The broader point is that innovation policy cannot be built on regulatory benevolence, because firms, researchers and public bodies do not need regulators to be kind; they need the law to be sufficiently predictable that lawful projects can be designed without waiting for the next interpretive turn. Europe can protect fundamental rights and support innovation only if the rules identify real risks, allocate responsibility clearly and constrain discretion at the point where legal obligations attach. When the perimeter of the GDPR depends too heavily on supervisory interpretation, innovation becomes not merely regulated. Still, structurally uncertain, and structural uncertainty is the most expensive form of regulation because nobody can calculate its final cost.

That is why the Commission’s attempt to regulate the regulator should not be dismissed as a deregulatory provocation. It was a necessary response to a governance problem that has been politely misdescribed for too long as interpretive prudence. The EDPB has an indispensable role in ensuring consistency. Still, consistency is not the same as constitutional ownership of the GDPR’s trigger conditions, and the Board should not be allowed to preserve ambiguity where the legislature is trying to restore legal certainty. A regulator that interprets the law should not become the institution that decides, through cumulative guidance, how far its own jurisdiction extends.

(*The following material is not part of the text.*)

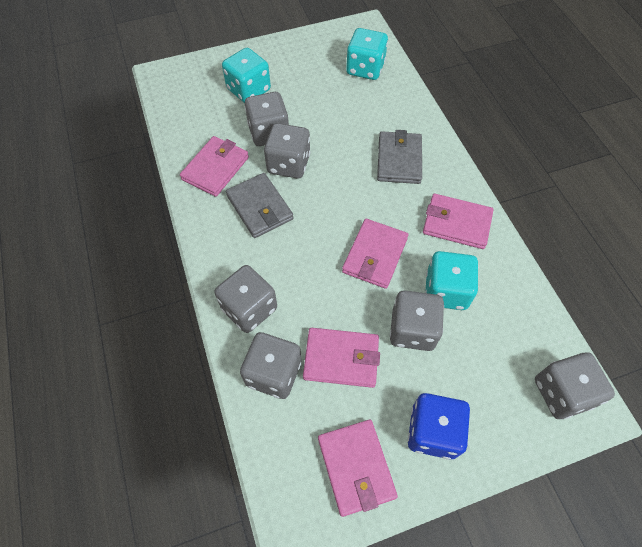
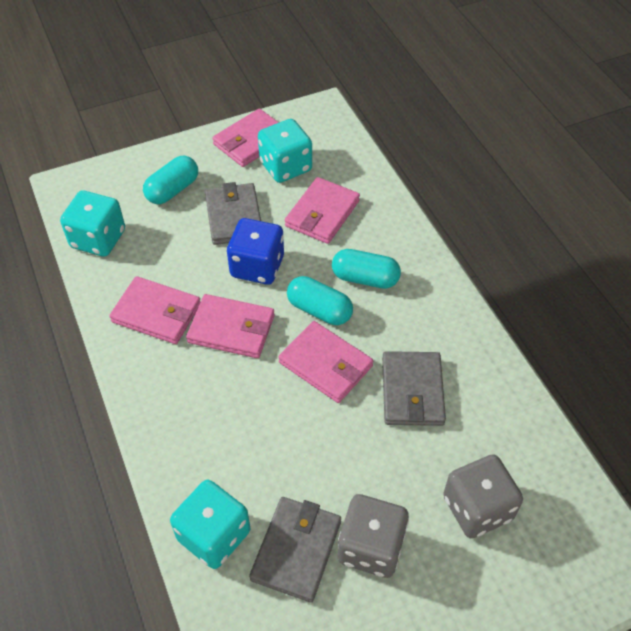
grey dice: 6 -> 2
grey wallet: 2 -> 3
turquoise capsule: 0 -> 3

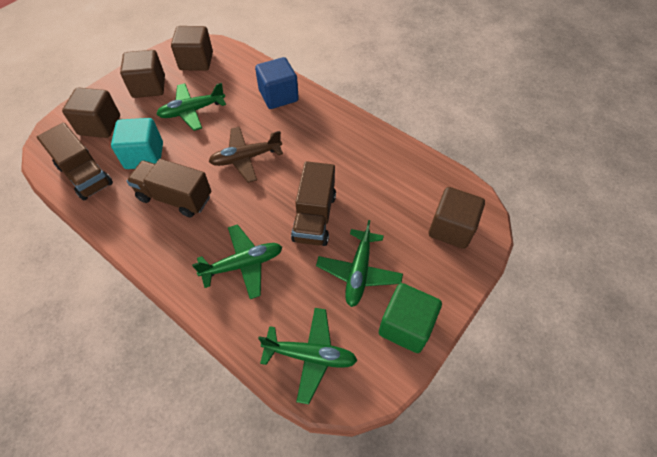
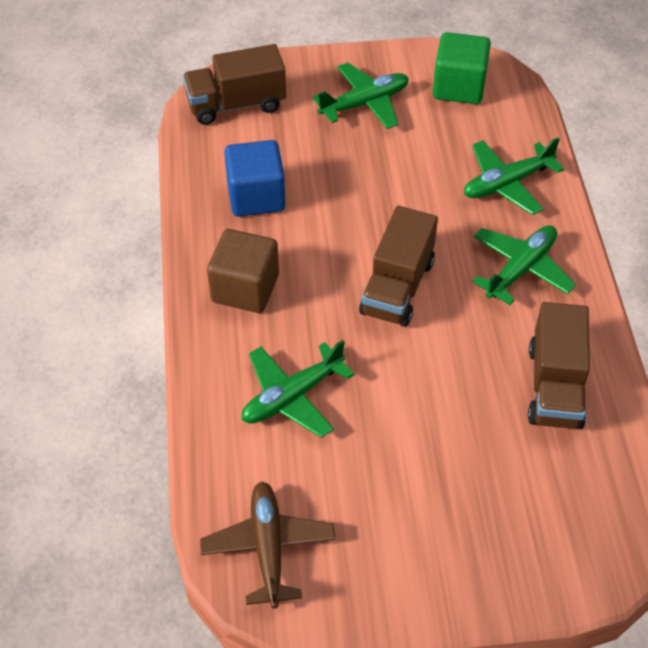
brown cube: 4 -> 1
turquoise cube: 1 -> 0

The final text should therefore recover the Commission’s central insight while preserving the compromise’s better safeguards. Actor-relative identifiability should be codified, not merely gestured at through recitals and future opinions. Pseudonymisation should remain a serious risk-reduction and governance tool, not a fiction and not a forbidden inference. Scientific research should include robust public-private and industry-led work in which methodology, integrity, and safeguards are in place. AI residual-data rules should prevent Article 9 from becoming a super-trigger for incidental traces. Biometric verification should remain distinct from biometric identification. ePrivacy reform should reduce pointless prompts rather than shifting transaction costs into standards politics.

The Digital Omnibus will not decide whether Europe values privacy, because Europe plainly does and should. The more serious question is whether Europe can protect privacy through a legal architecture that is intelligible enough for innovators to use, researchers to trust, and regulators to enforce, without expanding their mandates by interpretation. The Commission understood that legal certainty is not the enemy of rights. Still, one of their conditions, and the compromise, should be judged by whether it preserves that insight or politely hands the perimeter back to the institutions whose scope creep made reform necessary.